As a prelude, I want to point out how cool it is that we’re closer to this idea being possible for me to do than we were five years ago. Maybe in another five or ten this would be easily doable. Democratization of media creation is awesome.
This is inspired in part by some of the narrative techniques I first noticed in Hero and Lost, but expanded a bit. This is one of those techniques that is medium dependent. I think it would only work in television, or possibly film. Though I’m not sure it would be workable in film due to the way I envision the time constraints working out.
Basically I want to use the filmed medium to make meaningful looks meaningful. There’s this thing that I don’t feel much fiction can demonstrate very well, but can only allude to. This is true of written stuff as well as ‘richer’ stuff.
The way you do it is to set up the look and cut. I see two ways of doing the cut, one I like better in theory but might not work. The way I prefer is to cut to the context between the characters that makes the look meaningful. Meaningful looks are meaningful because they refer to something shared. An old conversation, a memorable day, whatever. The simpler version, the one I like less but appreciate in a sort of ironic way, is to simply have the conversation in the cut. Whatever meaning was being conveyed in the look, convey it directly, and then cut back to the look as if nothing had happened. (This is why it’s only possible in a visual medium with editing, otherwise it’s just some form of exposition.)

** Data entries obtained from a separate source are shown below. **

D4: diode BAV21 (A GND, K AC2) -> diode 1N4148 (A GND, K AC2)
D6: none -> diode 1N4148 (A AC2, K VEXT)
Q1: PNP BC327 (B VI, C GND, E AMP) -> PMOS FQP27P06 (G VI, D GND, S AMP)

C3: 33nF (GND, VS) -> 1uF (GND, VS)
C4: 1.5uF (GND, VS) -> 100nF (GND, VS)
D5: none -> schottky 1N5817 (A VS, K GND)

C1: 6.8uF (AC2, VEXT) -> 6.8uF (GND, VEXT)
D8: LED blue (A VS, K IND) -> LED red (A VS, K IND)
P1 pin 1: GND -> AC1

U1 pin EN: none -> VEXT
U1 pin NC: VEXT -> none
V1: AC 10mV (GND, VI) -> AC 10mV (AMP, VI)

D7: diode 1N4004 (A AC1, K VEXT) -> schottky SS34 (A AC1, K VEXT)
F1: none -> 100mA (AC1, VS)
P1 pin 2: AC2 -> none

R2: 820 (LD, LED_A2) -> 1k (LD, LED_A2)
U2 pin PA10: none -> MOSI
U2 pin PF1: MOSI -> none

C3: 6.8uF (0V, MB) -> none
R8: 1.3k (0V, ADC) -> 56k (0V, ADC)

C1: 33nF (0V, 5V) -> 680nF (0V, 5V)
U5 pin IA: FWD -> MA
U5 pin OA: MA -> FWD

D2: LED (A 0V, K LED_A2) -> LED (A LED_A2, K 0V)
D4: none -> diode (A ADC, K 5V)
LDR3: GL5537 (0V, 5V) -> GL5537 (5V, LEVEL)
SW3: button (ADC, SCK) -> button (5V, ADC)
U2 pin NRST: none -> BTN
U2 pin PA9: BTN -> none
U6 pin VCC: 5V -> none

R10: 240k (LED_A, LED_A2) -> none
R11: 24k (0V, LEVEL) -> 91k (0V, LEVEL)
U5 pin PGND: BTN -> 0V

The reason I’m not sure the first version will work is that I’m not sure it’s possible to convey enough context. Meaningful glances, like all forms of semi-private languages, are extremely information rich. I don’t know that you can workably convey what’s in them.
So, yeah.
Thomas
That reminds me of a scene in (I think) the first episode of Firefly. When Inara is with a client, there is a huge (intentional) un-synch between what you see and what you hear, to illustrate her boredom and detachment from the goings-ons.
It’s not exactly what you’re talking about, but it showed what/how the character was thinking instead of playing the scene as an inanimate (having no individual thoughts) bystander would see it.